Ceci est un procès, l'humain, et la parole t'en revient. Dis-nous ce qui ne va pas, trouvons ensemble une solution, et quand enfin on l'aura trouvée, il faudra nous y tenir fermement sans quoi…

L'humain ne dit rien. Le vent souffla.
Lentement l'humain se leva.

Je ne savais pas être si gênant, moi qui suis toujours tout seul…

Le reste de la phrase se perdit, le vent avait roulé en bas de la pente par mégarde et le nuage avait fini de pleuvoir, les ruisseaux s'étaient remis à couler ; au son de la voix de l'humain, les oiseaux étaient repartis et les poissons sautillaient dans le lac en bas de la montagne tout près de la maison brisée.
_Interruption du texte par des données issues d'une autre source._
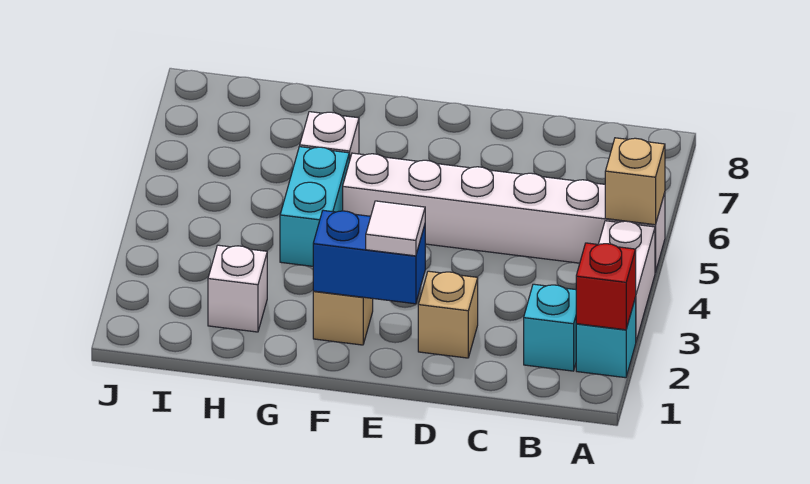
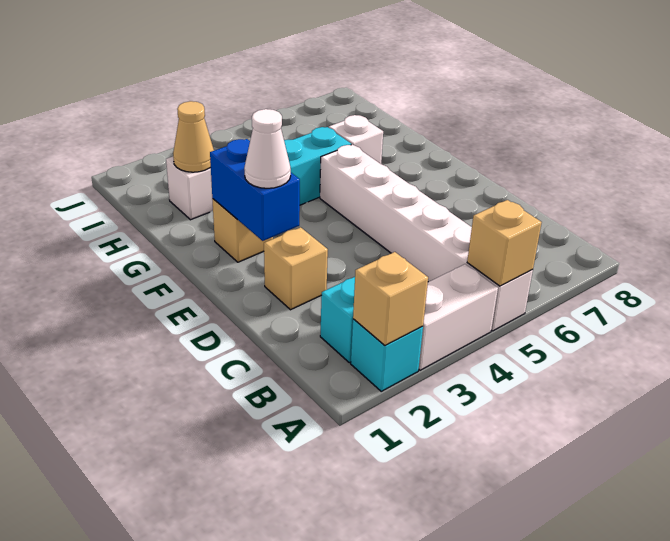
red brick A2 level 2 -> tan brick A2 level 2
white tile E2 level 3 -> white cone E2 level 3
none -> tan cone H2 level 2

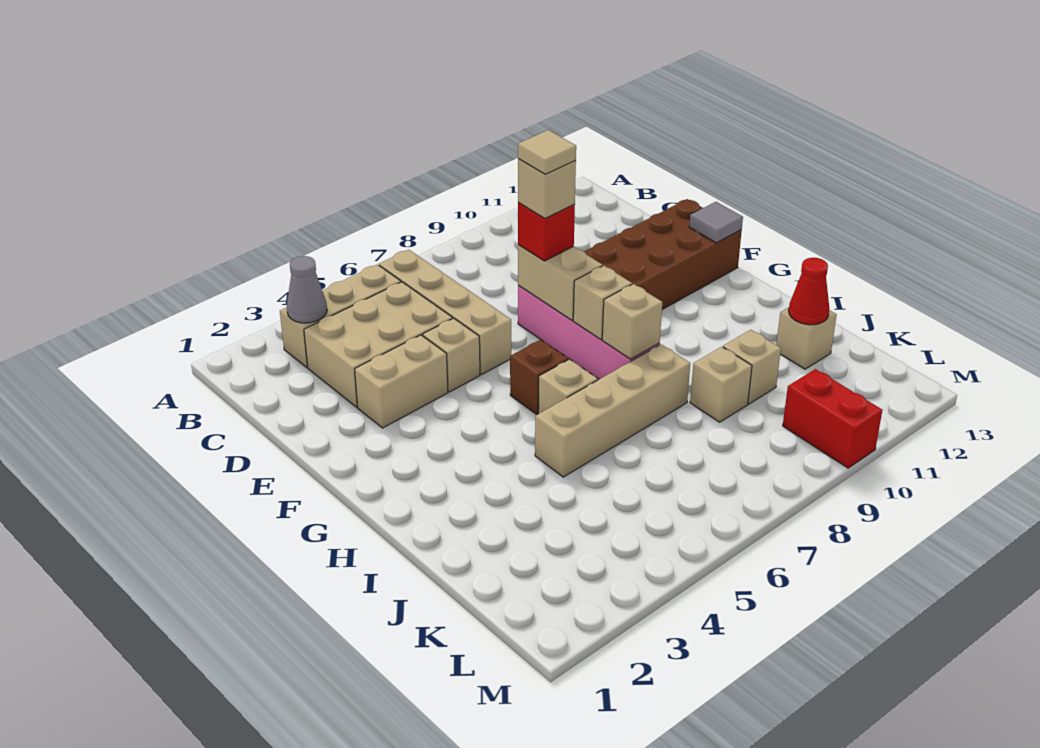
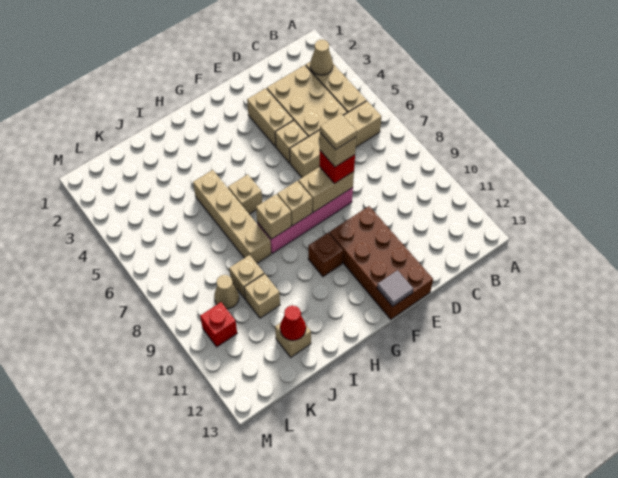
grey cone B3 level 2 -> tan cone B3 level 2
brown brick G6 level 1 -> brown brick G10 level 1
none -> tan cone K9 level 1
red brick L10:M10 level 1 -> red brick L10 level 1

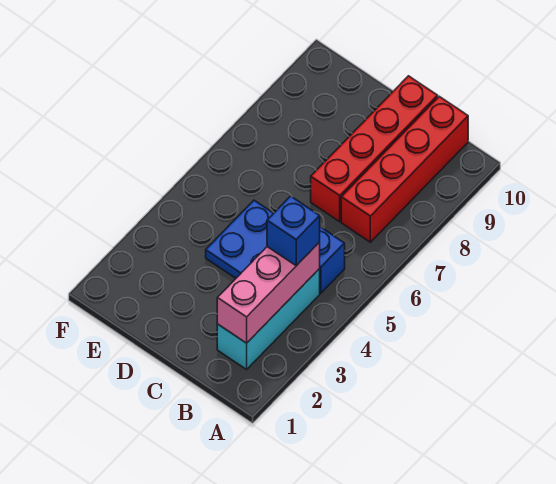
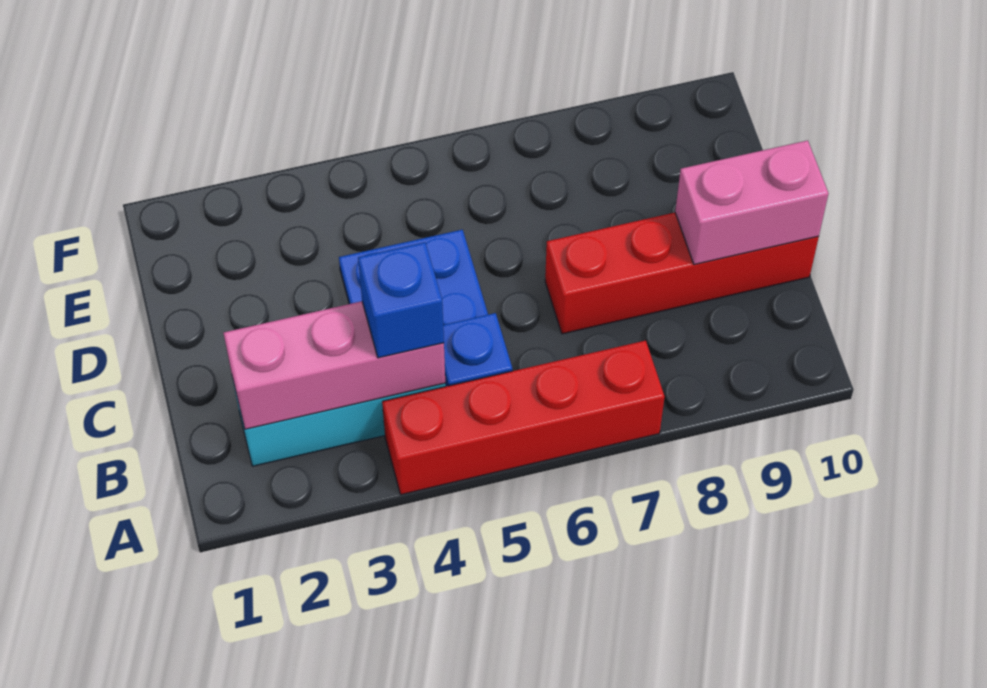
red brick B7:B10 level 1 -> red brick A4:A7 level 1
none -> pink brick C9:C10 level 2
Seul le chat sauvage, la forêt, l'horizon et la montagne restaient là.

L'horizon dit : l'humain, j'ai vu d'autres humains comme toi, l'un d'eux viendra, je le sais, il est en chemin, tu ne seras plus seul, te plaindras-tu moins ?
Je ferai mon possible.
La forêt murmura : prends du bois mais laisse les graines sur place.
L'humain répondit : j'y penserai et ne toucherai plus l'écorce blanche des bouleaux.
Le chat vint sur ses genoux : je ne parlerai pas, occupe-toi de moi, je te réchaufferai.
L'humain : tu te nommeras Le Chat et tu seras chez toi chez moi.
La montagne dit : l'humain, je te nomme l'homme-qui-glisse car sur la neige tu apprendras à mener ton traîneau, nous sommes quittes et te voilà nommé.
Kiglisss : merci à vous montagnes, cela est bien joli, je ferai attention à vous tous et j'inventerai la luge.

Chacun retourna chez lui. Kiglisss, secrètement attendait l'arrivée promise par l'horizon. Il apprit donc l'espoir, se levant tôt, ayant un but, faisant attention à l'entretien de sa masure… L'humain promis tarda mais finit par venir, un an après le grand rassemblement.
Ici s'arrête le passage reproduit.